There is a lot of engineers working on software for solving engineering problems, including the software that generates and tests possible designs and looks for ways to make better computers. Your philosophy-based natural-language-defined in-imagination-running Oracle AI may have to be very carefully specified so that it does not kill imaginary mankind. And it may well be very difficult to build such a specification. Just don't confuse it with the software written to solve definable problems.
Ultimately, figuring out how to make a better microchip involves a lot of testing of various designs, that's how humans do it, that's how tools do it. I don't know how you think it is done. The performance is a result of a very complex function of the design. To build a design that performs you need to reverse this ultra complicated function, which is done by a mixture of analytical methods and iteration of possible input values, and unless P=NP, we have very little reason to expect any fundamentally better solutions (and even if P=NP there may still not be any). Meaning that the AGI won't have any edge over practical software, and won't out-foom it.
I may have the terminology wrong, but I believe he's thinking more about commercial narrow-AI researchers.

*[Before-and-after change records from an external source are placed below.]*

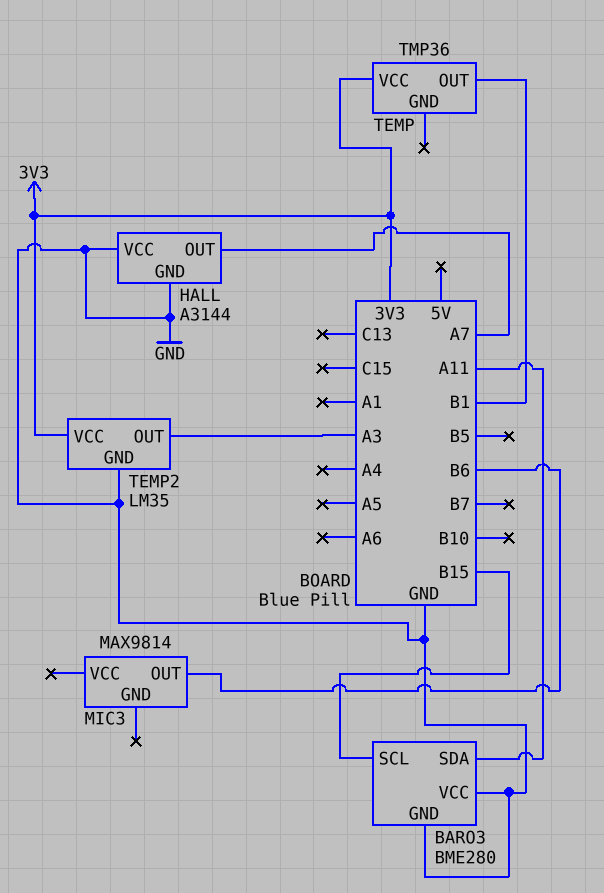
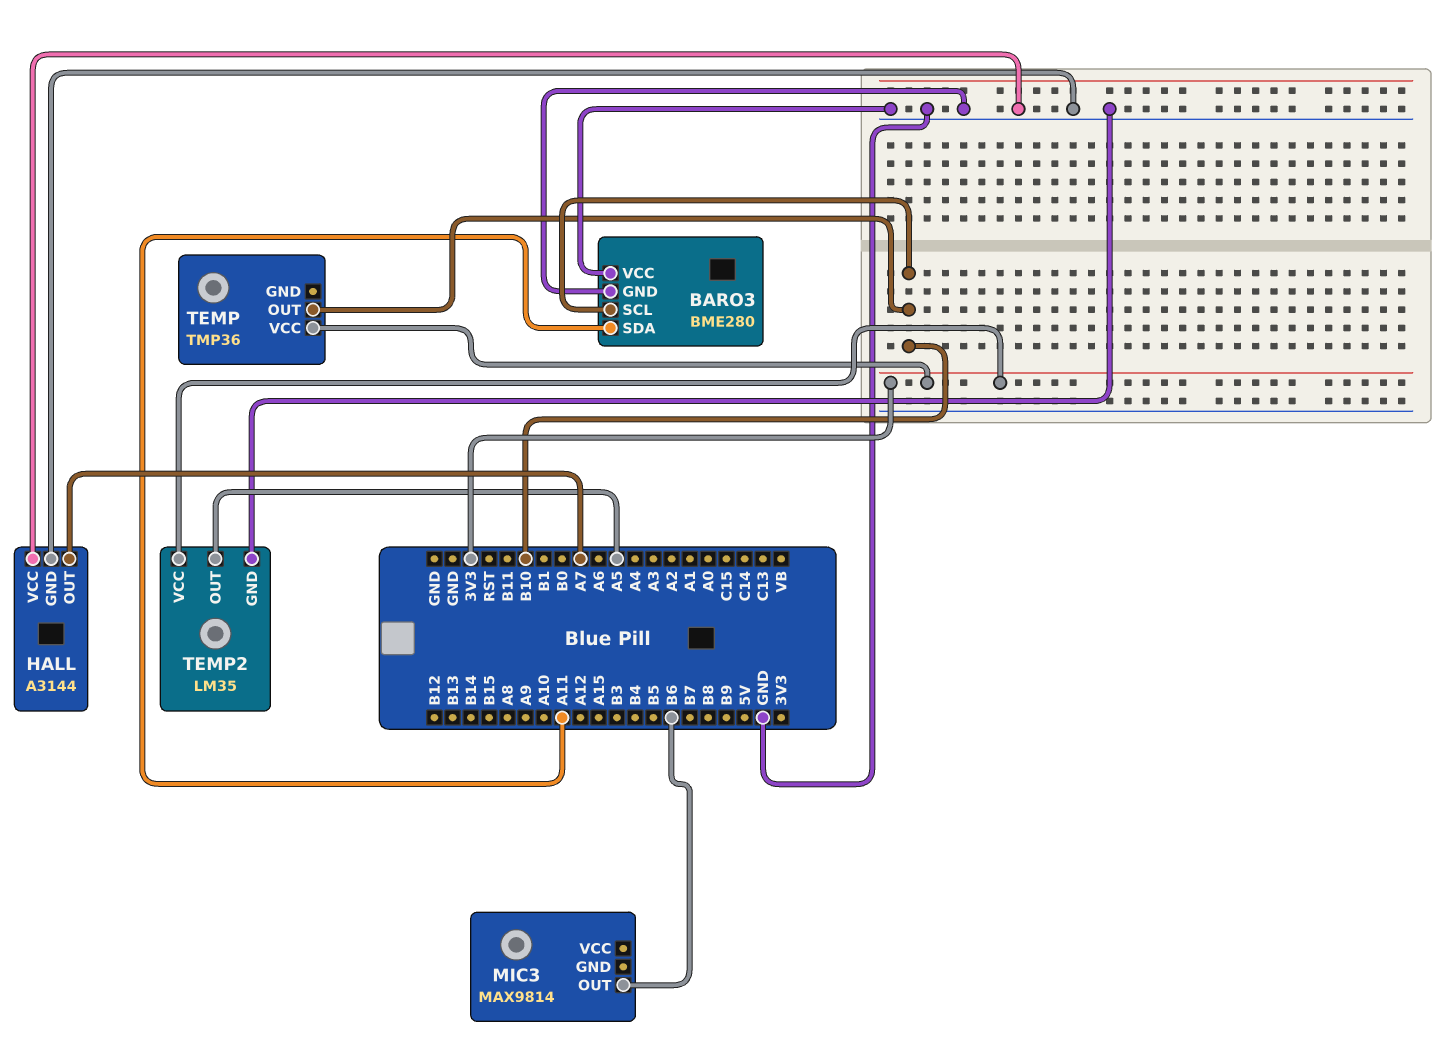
BARO3 pin SCL: B15 -> B10
TEMP pin OUT: B1 -> B10
TEMP2 pin OUT: A3 -> A5

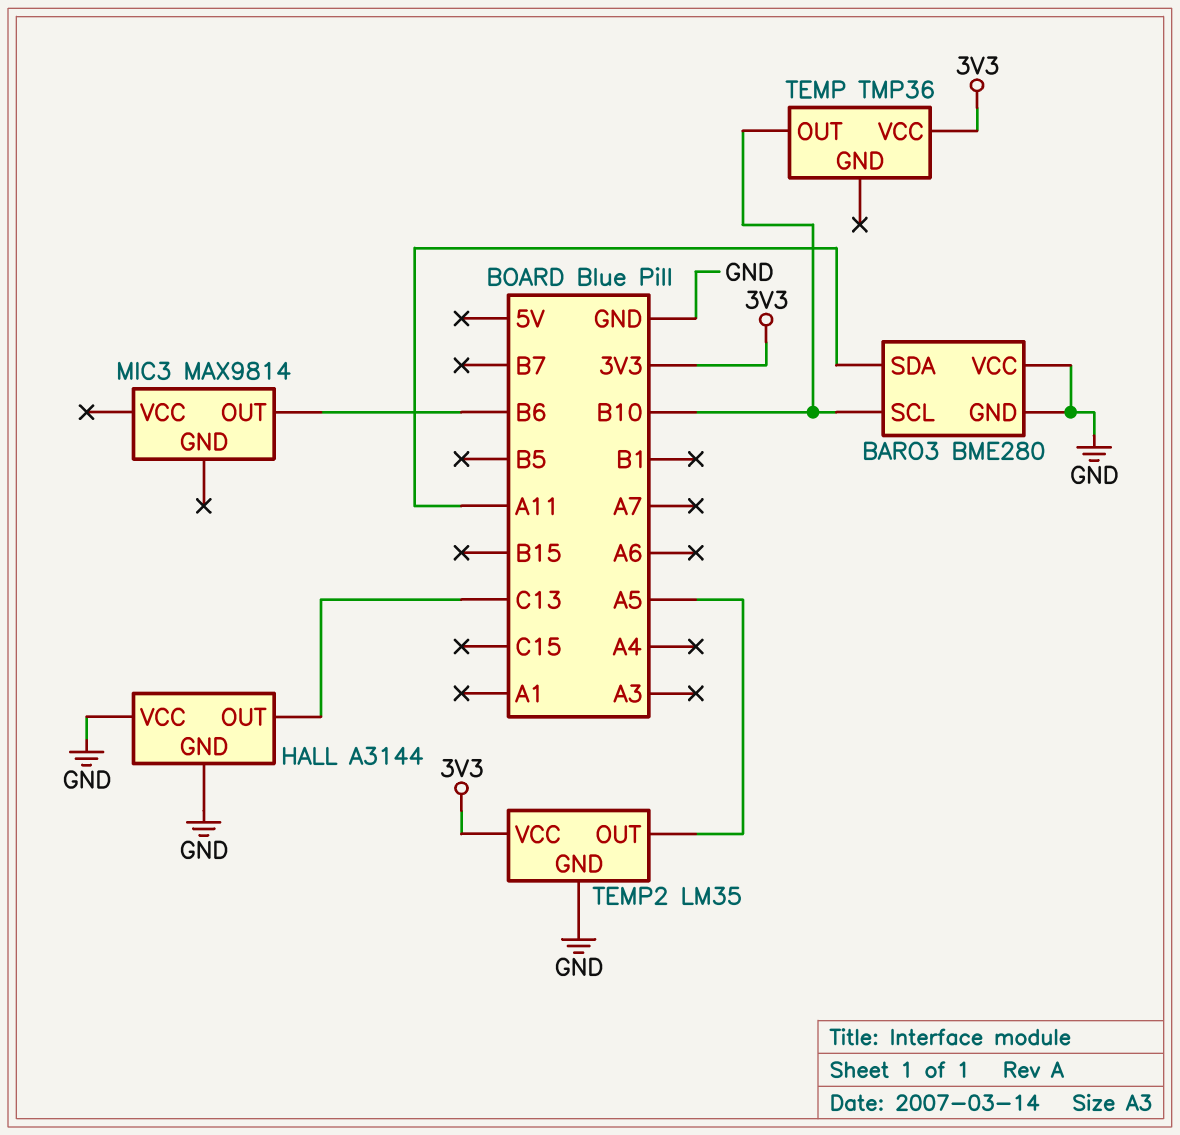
HALL pin OUT: A7 -> C13

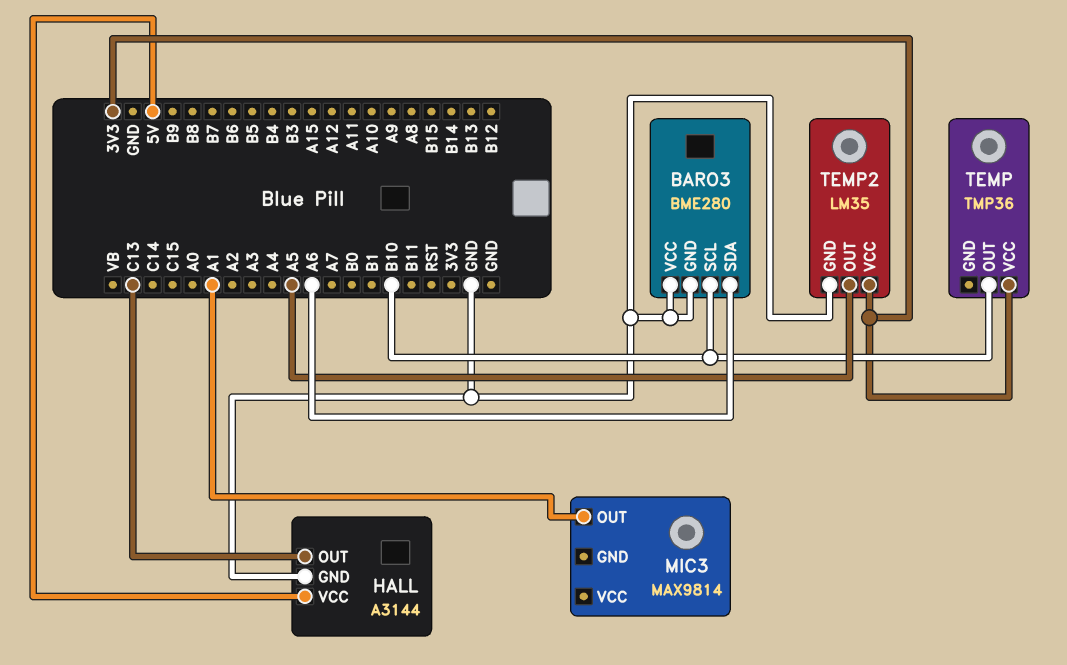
BARO3 pin SDA: A11 -> A6
HALL pin VCC: GND -> 5V
MIC3 pin OUT: B6 -> A1

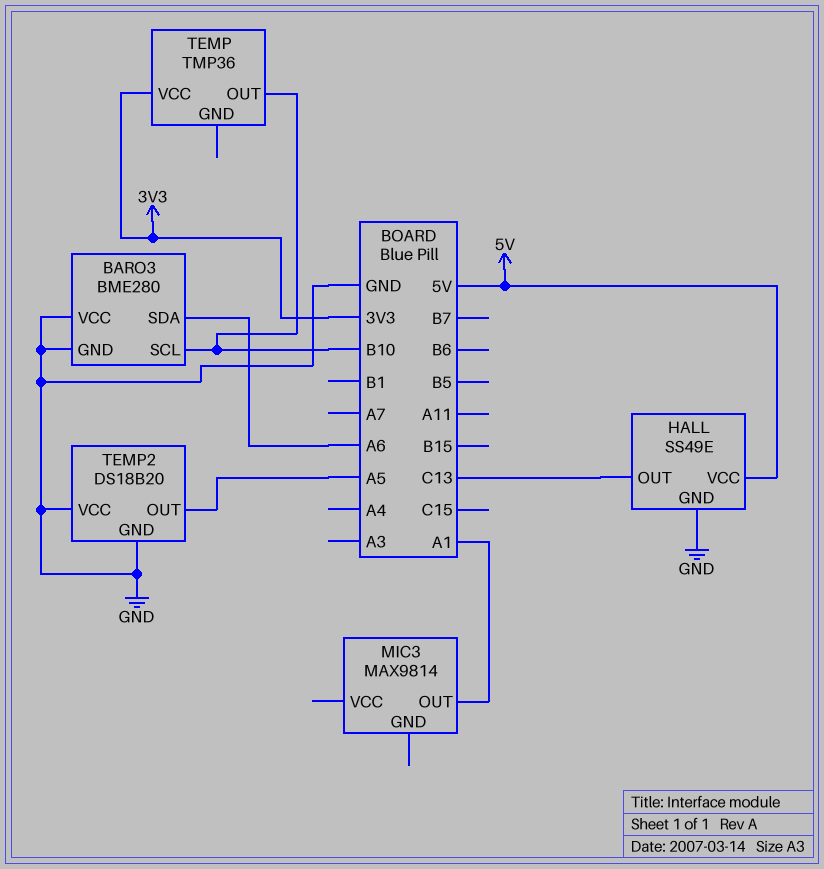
HALL: A3144 -> SS49E
TEMP2: LM35 -> DS18B20
TEMP2 pin VCC: 3V3 -> GND

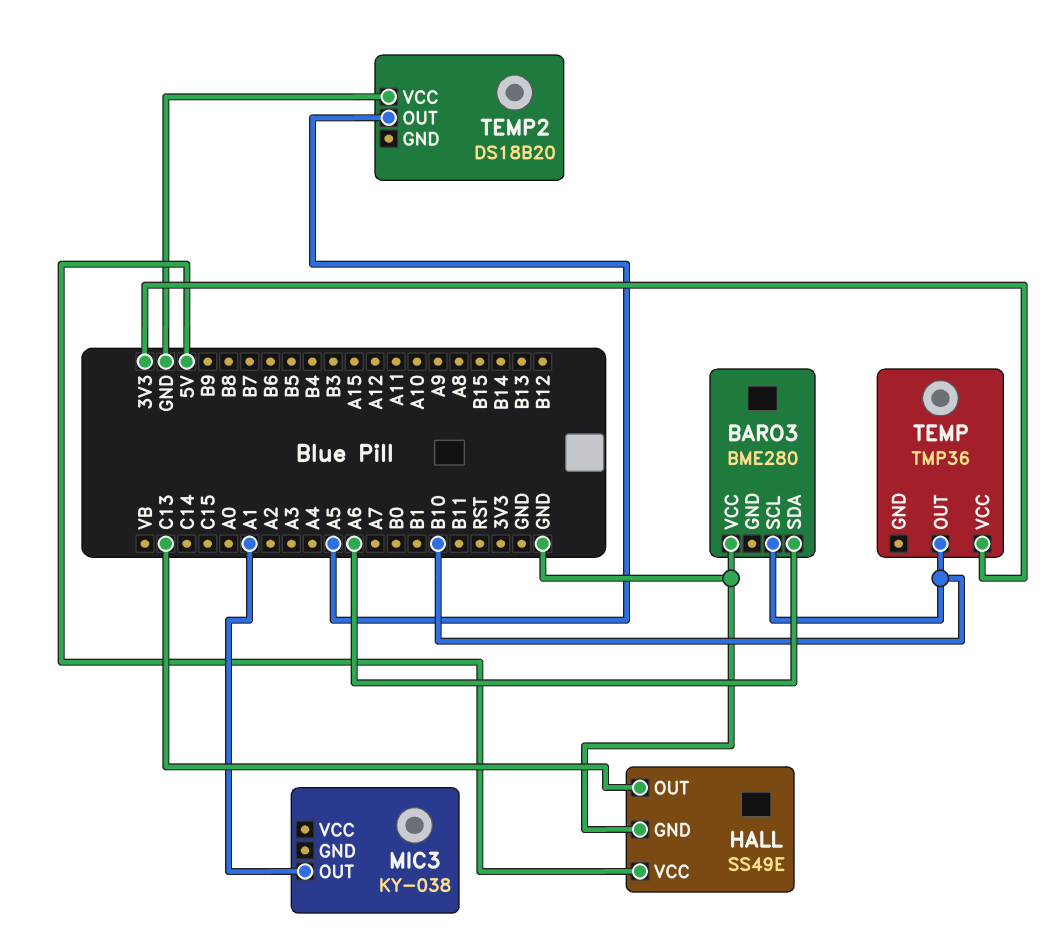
BARO3 pin GND: GND -> none
MIC3: MAX9814 -> KY-038
TEMP2 pin GND: GND -> none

Now if they produce results like these, that would push the culture farther towards letting computer programs handle any hard task. Programming seems hard.
This is not relevant to FAI per se, but Michael and Susan Leigh Anderson have suggested (and begun working on) just that in the field of Machine Ethics. The main contention seems to be that creating an ethical oracle is easier than creating an embodied ethical agent because you don't need to first figure out whether the robot is an ethical patient. Then once the bugs are out, presumably the same algorithms can be applied to embodied robots.
ETA: For reference, I think the relevant paper is "Machine Metaethics" by Susan Leigh Anderson, in the volume Machine Ethics - I'm sure lukeprog has a copy.
The heck? Why would you not need to figure out if an oracle is an ethical patient? Why is there no such possibility as a sentient oracle?
Is this standard religion-of-embodiment stuff?
The oracle gets asked questions like "Should intervention X be used by doctor D on patient P" and can tell you the correct answer to them without considering the moral status of the oracle.
If it were a robot, it would be asking questions like "Should I run over that [violin/dog/child] to save myself?" which does require considering the status of the robot.
EDIT: To clarify, it's not that the researcher has no reason to figure out the moral status of the oracle, it's that the oracle does not need to know its own moral status to answer its domain-specific questions.
What if it assigned moral status to itself and then biased its answers to make its users less likely to pull its plug one day?